Sydney Sweeney’s Instagram is a nightmare. Not because of anything the 22-year-old Euphoria star posts — her innocuous feed of vacation snaps and red carpet looks is a publicist’s dream. But, behind the grid, Sweeney’s DMs are a cesspool.

Shortly after Euphoria premiered on HBO, Sweeney’s inbox filled with images of men holding their own penises. In the background, there is usually a TV or laptop screen, paused on one of her character’s scenes. It’s disgusting stuff, and Sweeney sees all of it because, as of this writing, she handles her own social media. The unsolicited attention is especially gross because, she says, “I don’t think I’ve played a 20-year-old yet.”

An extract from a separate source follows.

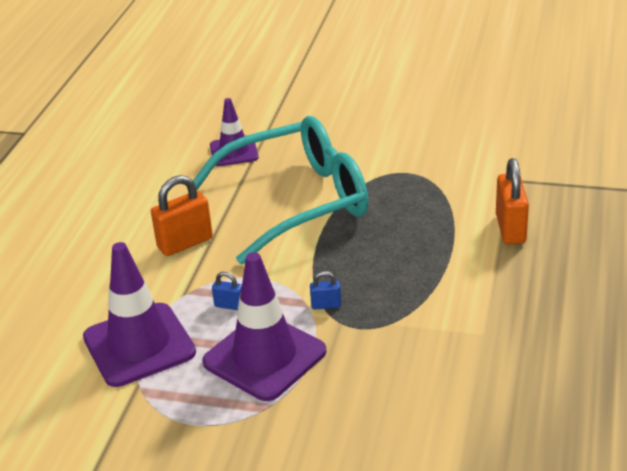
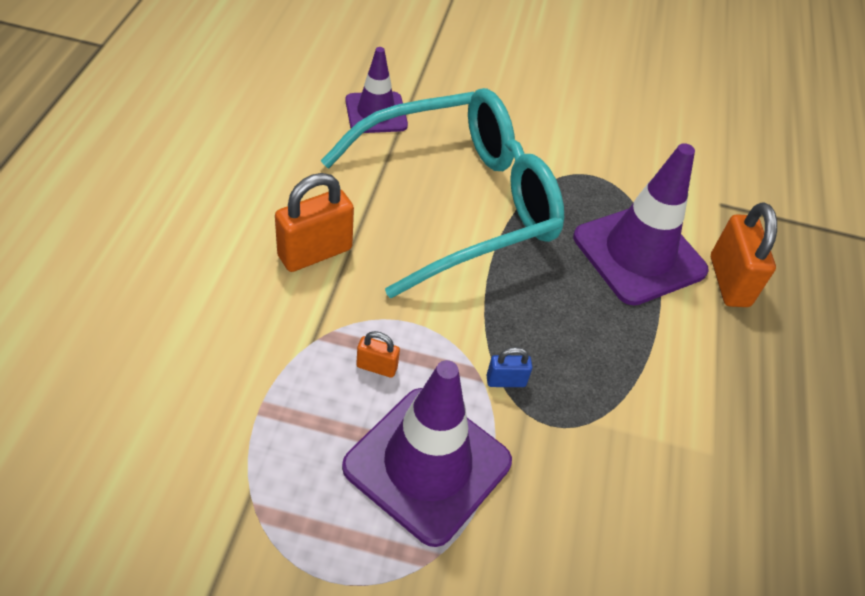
camera: 10 degrees left, 15 degrees up
(139, 345) = (252, 424): purple traffic cone -> purple traffic cone (639, 254)
(229, 306) = (376, 367): blue padlock -> orange padlock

In last summer’s Once Upon a Time in Hollywood, Sweeney played a 14-year old Manson girl named Snake. In The Handmaid’s Tale, she was Eden, a child bride. In 2018’s Sharp Objects, she was the teenage rehab roommate of Camille (Amy Adams), and, in Euphoria, she plays Cassie Howard, a sex-positive high schooler coming of age at 2X speed. With her cartoon-big, downturned eyes and peachy moon face, Sweeney can easily play Hollywood's fallen angel types. But it’s what she does with the falling part that makes her one of the industry's most compelling young talents.

Zimmermann blouse.

Consider the infamous Euphoria scene, “Cassie Rides the Carousel.” In it, Sweeney delivers a public orgasm to rival When Harry Met Sally while credibly portraying someone rolling on molly, followed by a shame hangover so potent it’s practically contagious. When fans tag her in their own Instagrams, sexually thrashing on local merry-go-rounds, it’s an homage, not harassment.

In real life, Sydney does look angelic, fluttering up the iron staircase to an Italian restaurant in Los Angeles’s Century City mall in bouncy white sneakers and a cropped baby Givenchy Paris hoodie. If she has a purse, I don’t notice it; she’s too ethereal to be weighed down by keys and loose change. Maybe it’s the spread of bruschetta and burrata, but she gives off major cherub-in-a-Renaissance-painting vibes.

Brognano dress, THE Marc Jacobs sweater, Lelet NY headband, Mia Becar shoes.

Talking about Sweeney’s online “admirers” quickly brings us down to earth. “I was like, ‘Oh my god, great first date,’” she says of the d*ck pics. The onslaught has scared her off online dating, even in secret. “I don’t have enough friends to have a finsta,” she says when I ask about her sanitized social media presence. A million people follow Sweeney on Instagram, but Sweeney follows only the 376 she’s actually met, most of whom have blue checks.

Given the scrutiny Sweeney now faces, it’s not surprising that she seems to have drawn a crisp line through her sense of self. There’s Online Sydney and there’s Offline Sydney, and we’ll only see exactly what Online Sydney wants us to see. You will be hard-pressed, for example, to find a candid photo of the actor, not even a boring paparazzi shot of her leaving barre class or valeting her car.

Prabal Gurung sweater, Adam Lippes sweater, Wacoal underwear, Miansai rings.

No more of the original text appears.